Record set
+ + + + +

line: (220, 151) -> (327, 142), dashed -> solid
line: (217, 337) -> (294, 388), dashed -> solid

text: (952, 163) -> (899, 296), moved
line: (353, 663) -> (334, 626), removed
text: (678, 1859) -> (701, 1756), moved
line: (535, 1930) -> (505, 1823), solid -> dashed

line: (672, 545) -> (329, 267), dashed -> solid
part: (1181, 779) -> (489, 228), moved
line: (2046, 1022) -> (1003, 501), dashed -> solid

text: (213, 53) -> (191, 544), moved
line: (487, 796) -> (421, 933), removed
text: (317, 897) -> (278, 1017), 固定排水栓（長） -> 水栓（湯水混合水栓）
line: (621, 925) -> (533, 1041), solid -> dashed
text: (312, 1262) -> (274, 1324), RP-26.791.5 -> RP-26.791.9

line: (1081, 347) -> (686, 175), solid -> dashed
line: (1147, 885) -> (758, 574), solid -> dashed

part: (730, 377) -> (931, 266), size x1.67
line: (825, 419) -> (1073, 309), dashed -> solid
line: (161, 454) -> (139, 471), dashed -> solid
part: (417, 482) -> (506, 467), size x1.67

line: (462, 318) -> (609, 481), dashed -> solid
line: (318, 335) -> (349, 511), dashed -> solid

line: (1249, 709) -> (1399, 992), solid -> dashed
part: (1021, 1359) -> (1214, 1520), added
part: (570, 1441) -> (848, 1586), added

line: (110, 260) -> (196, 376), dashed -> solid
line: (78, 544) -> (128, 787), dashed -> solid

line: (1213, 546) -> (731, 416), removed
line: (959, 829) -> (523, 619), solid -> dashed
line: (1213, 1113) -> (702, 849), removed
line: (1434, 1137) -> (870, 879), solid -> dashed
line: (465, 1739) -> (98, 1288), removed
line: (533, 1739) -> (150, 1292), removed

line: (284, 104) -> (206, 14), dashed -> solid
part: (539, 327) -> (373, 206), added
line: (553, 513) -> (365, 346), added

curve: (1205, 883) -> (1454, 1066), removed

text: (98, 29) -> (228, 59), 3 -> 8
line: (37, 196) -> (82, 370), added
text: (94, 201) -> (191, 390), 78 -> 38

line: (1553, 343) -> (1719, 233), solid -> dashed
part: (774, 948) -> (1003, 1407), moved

+ + + + +

The task
Looking at the material above, please copy exactly every line from its first line through the line containing "line: (284, 104)", with both ends included and nothing else.

Written answer
line: (220, 151) -> (327, 142), dashed -> solid
line: (217, 337) -> (294, 388), dashed -> solid

text: (952, 163) -> (899, 296), moved
line: (353, 663) -> (334, 626), removed
text: (678, 1859) -> (701, 1756), moved
line: (535, 1930) -> (505, 1823), solid -> dashed

line: (672, 545) -> (329, 267), dashed -> solid
part: (1181, 779) -> (489, 228), moved
line: (2046, 1022) -> (1003, 501), dashed -> solid

text: (213, 53) -> (191, 544), moved
line: (487, 796) -> (421, 933), removed
text: (317, 897) -> (278, 1017), 固定排水栓（長） -> 水栓（湯水混合水栓）
line: (621, 925) -> (533, 1041), solid -> dashed
text: (312, 1262) -> (274, 1324), RP-26.791.5 -> RP-26.791.9

line: (1081, 347) -> (686, 175), solid -> dashed
line: (1147, 885) -> (758, 574), solid -> dashed

part: (730, 377) -> (931, 266), size x1.67
line: (825, 419) -> (1073, 309), dashed -> solid
line: (161, 454) -> (139, 471), dashed -> solid
part: (417, 482) -> (506, 467), size x1.67

line: (462, 318) -> (609, 481), dashed -> solid
line: (318, 335) -> (349, 511), dashed -> solid

line: (1249, 709) -> (1399, 992), solid -> dashed
part: (1021, 1359) -> (1214, 1520), added
part: (570, 1441) -> (848, 1586), added

line: (110, 260) -> (196, 376), dashed -> solid
line: (78, 544) -> (128, 787), dashed -> solid

line: (1213, 546) -> (731, 416), removed
line: (959, 829) -> (523, 619), solid -> dashed
line: (1213, 1113) -> (702, 849), removed
line: (1434, 1137) -> (870, 879), solid -> dashed
line: (465, 1739) -> (98, 1288), removed
line: (533, 1739) -> (150, 1292), removed

line: (284, 104) -> (206, 14), dashed -> solid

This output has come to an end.